Just under a decade later, Elizabeth Bennet —no longer an impertinent little girl, but rather a lovely and impertinent woman— woke up with a headache. She groaned, and rolled over in bed.

She heard Jane's sweet voice from the other side of the room.

"Lizzy! Lizzy, are you ill?"

"No, I am well," Lizzy groaned, "it just seems this morning is not agreeing with me."

Jane laughed, a light, tinkling sound, and shook her younger sister's shoulder. "Oh dear. Will you be requiring the apothecary? Or will you simply need peace and quiet?"

Lizzy chuckled. "I do not believe either of those will be likely or required of me, no matter how much I might yearn for the latter."

"GIRLS! GIRLS, COME DOWN!" their mother's voice shouted up from the stairs, "I HAVE SOME MOST DIVERTING NEWS!"

Lizzy resisted the urge to roll her eyes as she sat up in bed. "Do you think she means for me to come down in my nightgown?"

"No, I am sure she would be disappointed if that were the case."

"Dear Jane, she would be disappointed even if I came down in the queen's finery, as long as my fingers are still black."

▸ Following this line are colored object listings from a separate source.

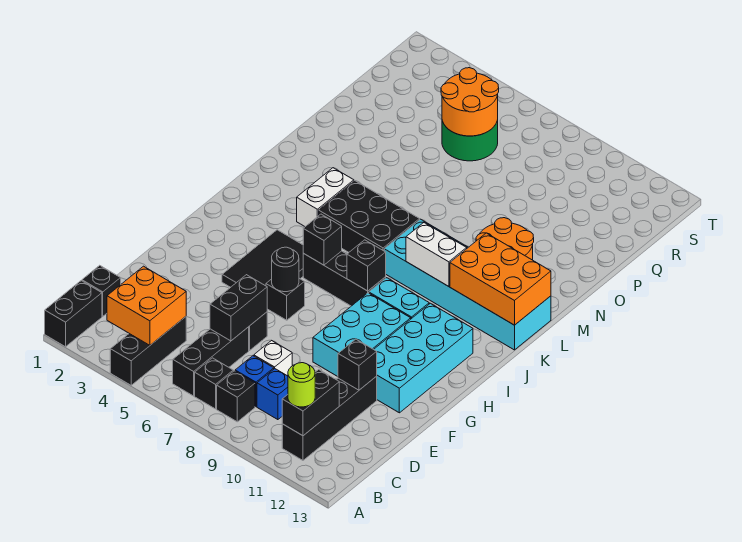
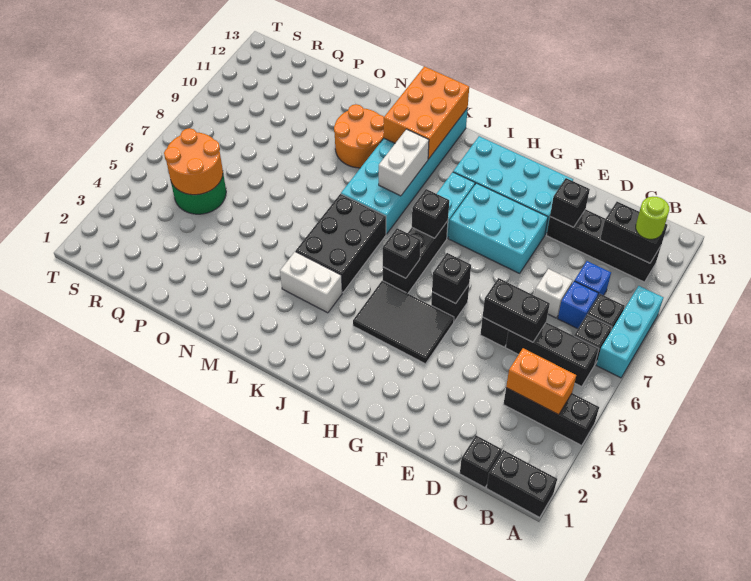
none -> cyan brick A7:A9 level 1
orange brick B3:C4 level 2 -> orange brick B4:C4 level 2
black round brick G6 level 2 -> black brick G6 level 2

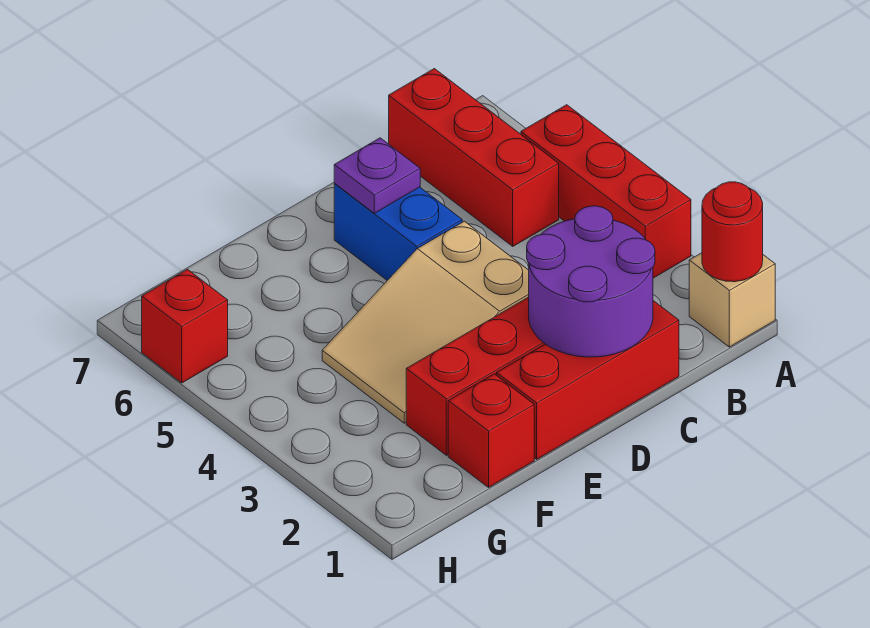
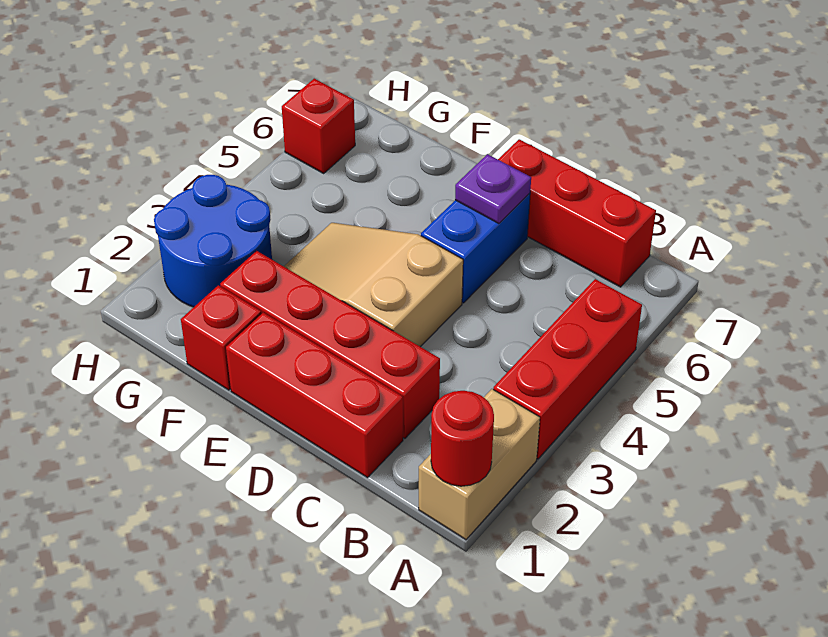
tan brick A1 level 1 -> tan brick A1:A2 level 1
red brick B5:B7 level 1 -> red brick B7:D7 level 1
purple round brick C1:D2 level 2 -> none
none -> blue round brick G2:H3 level 1

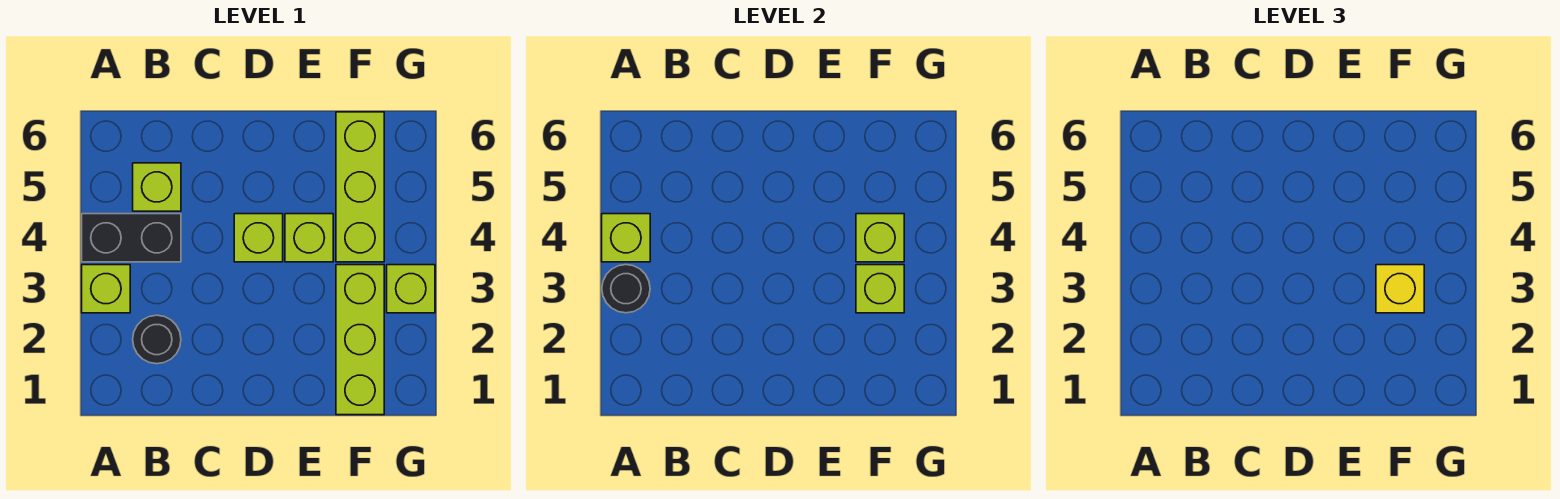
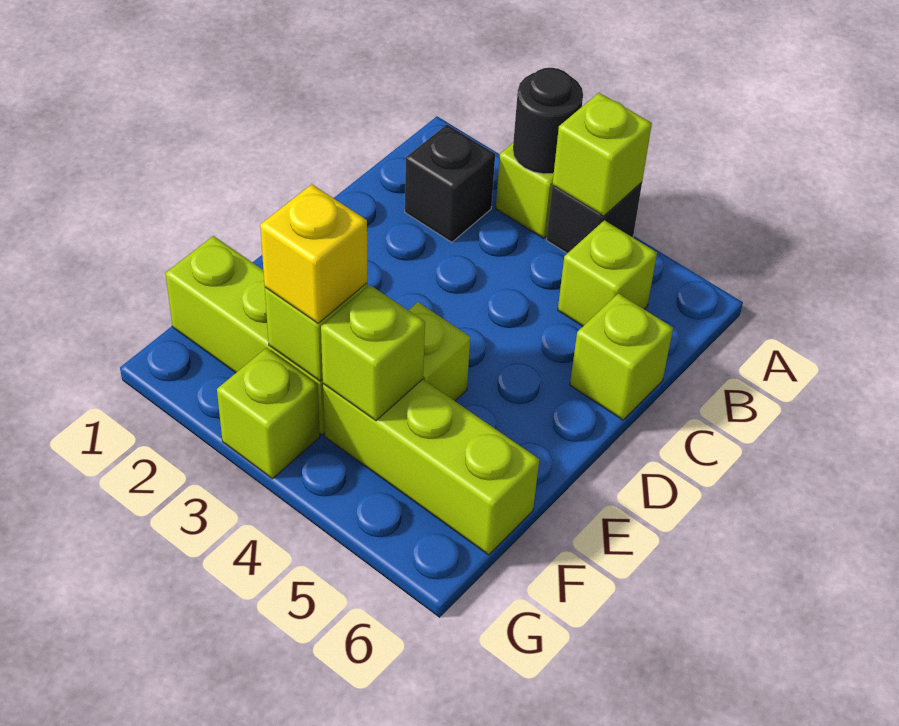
black brick A4:B4 level 1 -> black brick A4 level 1
black round brick B2 level 1 -> black brick B2 level 1
lime brick D4 level 1 -> lime brick C6 level 1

Jane smiled, if a bit sadly, and helped her sister change quickly. Elizabeth took a moment to check her arm for a message from Fitzwilliam. He had been rather distant lately; indeed, she hadn't experienced a silent stretch from him like this since last summer.

He hadn't told her all the particulars (as it was rude to ask for specific names and places from Soulmates), but had related to her that his younger sister had almost been taken advantage of by a scoundrel by the sea. Elizabeth had consoled him as best she could, but he remained rather cold and aloof. He still confided in her, but it was in a more somber, serious tone than their youthful banter. Almost like he talked to her out of duty, rather than pleasure.

This message was no different.

'I have just arrived in the country with my friend. It is passably pretty, but nothing to my home. I wonder if you would like it. Will be busy today; no time for conversation 'til evening. Good day.'

Elizabeth sighed at the briefness. She was hard-pressed to admit it, but she missed talking with Fitzwilliam. But, she understood he had been very busy as of late, and had not the time for drabbles over Latin anymore. Fitzwilliam's friend had bought a country estate, and Fitzwilliam was asked to travel along, to aid in the new business. Elizabeth kept the tidbit that her Soulmate was a land-owner to herself. Mama had already gone into fits when she got wind that Fitzwilliam had attended cambridge.

This idle train of thought was proven when Elizabeth finally came downstairs to find her mother in hysterics over a new gentleman neighbor. Oh, pardon me, I did not recite the full title. A new, RICH, gentleman neighbor.

"Oh, my girls!" Mrs. Bennet shrieked, "He will be perfect for my girls!"

"He and all his 5,000 pounds a year," Mr. Bennet muttered dryly, winking at Lizzy, who had to smother her laughter behind tightly shut lips.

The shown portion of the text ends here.